Saturday, November 22, 2025
Recognition
Seeing depends on recognition. We need to have seen something before to know what we’re looking for, to lock on to the sense of known. Even when we can’t identify something right away there can be a feeling of familiarity that draws focus. After more than a decade since neuroscience’s discovery of the importance of feelings to thinking, it is finally being acknowledged in media. Feelings come first, providing incentives regarding what needs attention. Feelings accompany vision as an initial assessment of what we’re seeing. They are far more nuanced than words can express, think how many different ways a beautiful day or a wild ocean can look. If we’re looking at another person, the inner mirroring of face and body language help us feel what another is experiencing.

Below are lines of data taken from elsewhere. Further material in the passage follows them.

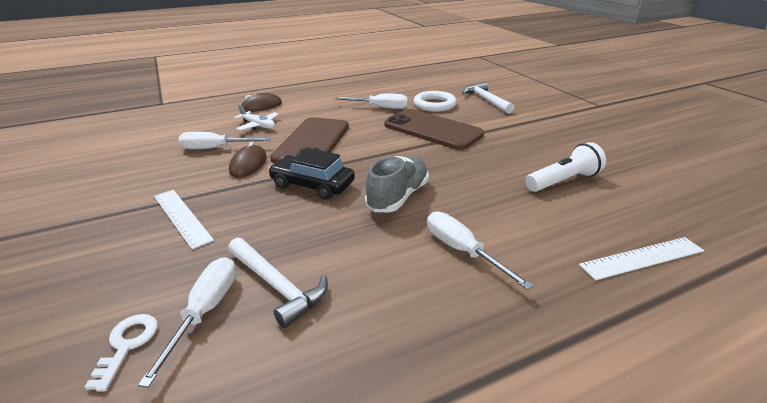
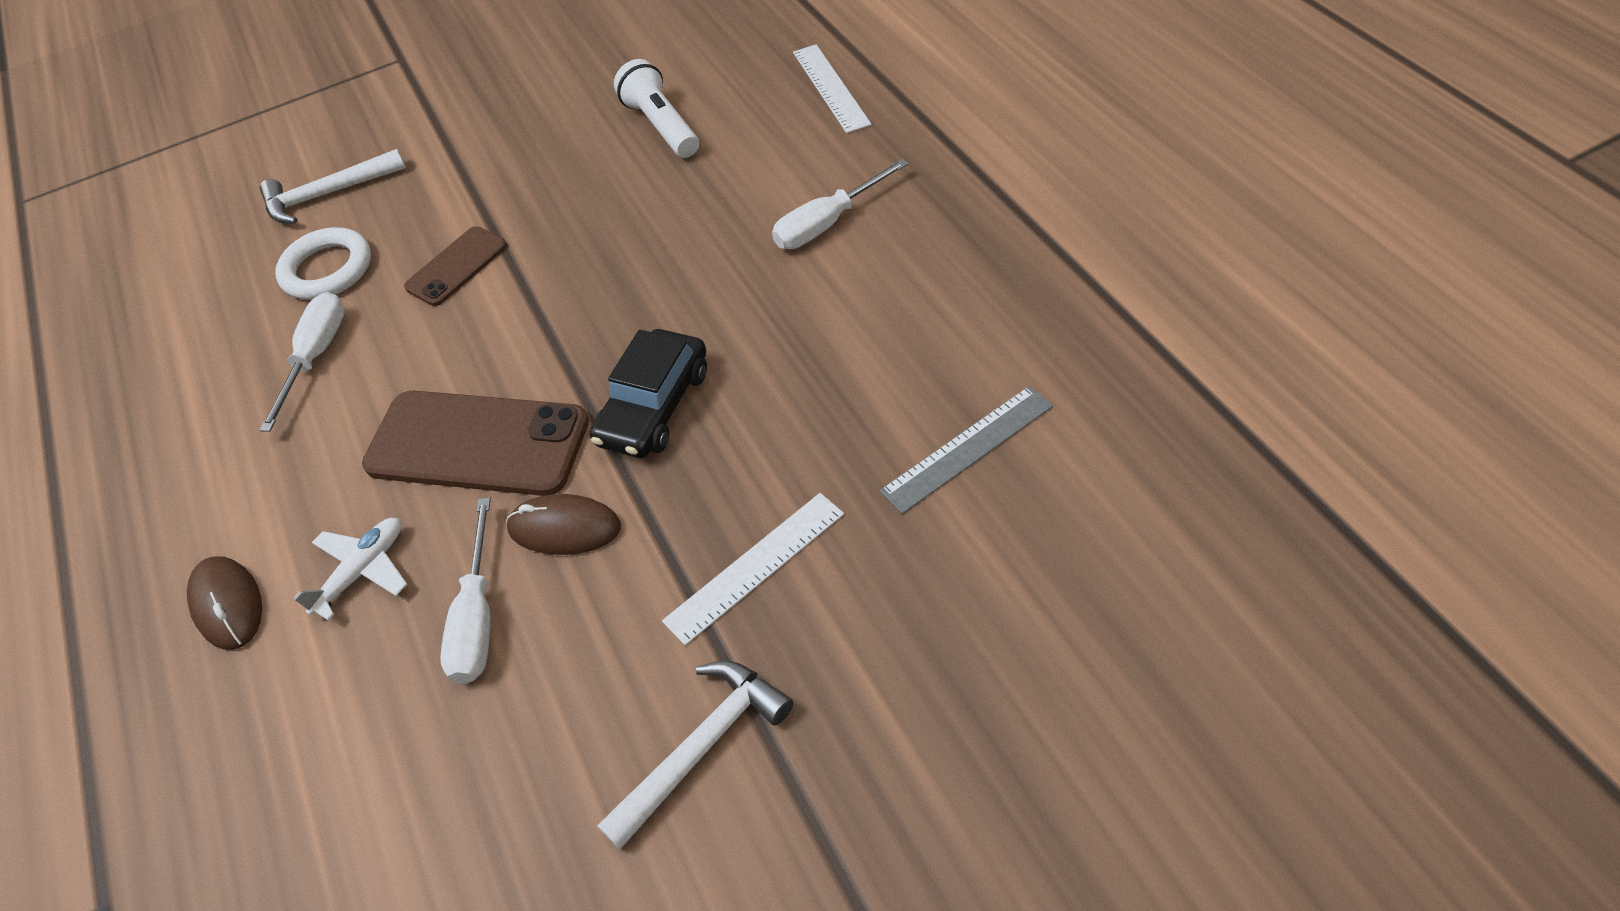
camera: 85 degrees left, 20 degrees up
(127, 345) = (1033, 506): white key -> none
(205, 311) = (967, 448): white screwdriver -> grey ruler
(277, 285) = (911, 389): white hammer -> white hammer (701, 748)
(398, 197) = (698, 293): grey shoe -> none
(432, 130) = (457, 266): brown phone -> brown phone, size x0.55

Besides our experience of our surroundings, we have art to show the deep movements of the heart. Artists throughout time have shown what’s it’s like to be human, to appreciate beauty, shudder at horror and gasp at what’s ugly beyond human understanding. Art is our vehicle to witness what’s not within our own experience and enlarge our understanding of feeling and intuitive judgment. Looking at the art that attracts you trains that sensitivity. Building faith in our response to what we see can strengthen our moral judgments to hold up against the flood of verbal justification.
Realizing the importance of visual judgments could guide us in better understanding what is happening in our world. Vision shows what’s harmonious, what’s in conflict, where something valued has been defiled. Many of us felt heartsick at the demolition of the east wing of the White House, a place that belonged to the country, not an individual, and provides a recent example of how what is wrong is felt. The machine bites off a piece of building we care about and we feel it in our chest. Likewise, we recoil at human beings being thrown to the ground, treated with disrespect and carted off to cages. Destroying small boats and the people in them without evidence of wrongdoing is another ugly scene in our current reality horror show. The words and explanations don’t carry the weight of witnessing and feeling the truth of what we see.
Understanding how powerful our vision is in seeing right and wrong, goodness and cruelty, comes with the responsibility to look. In a world full of distractions, it’s too easy to ignore what’s actually happening around us. Making decisions about where to give our attention is the first step in active awareness.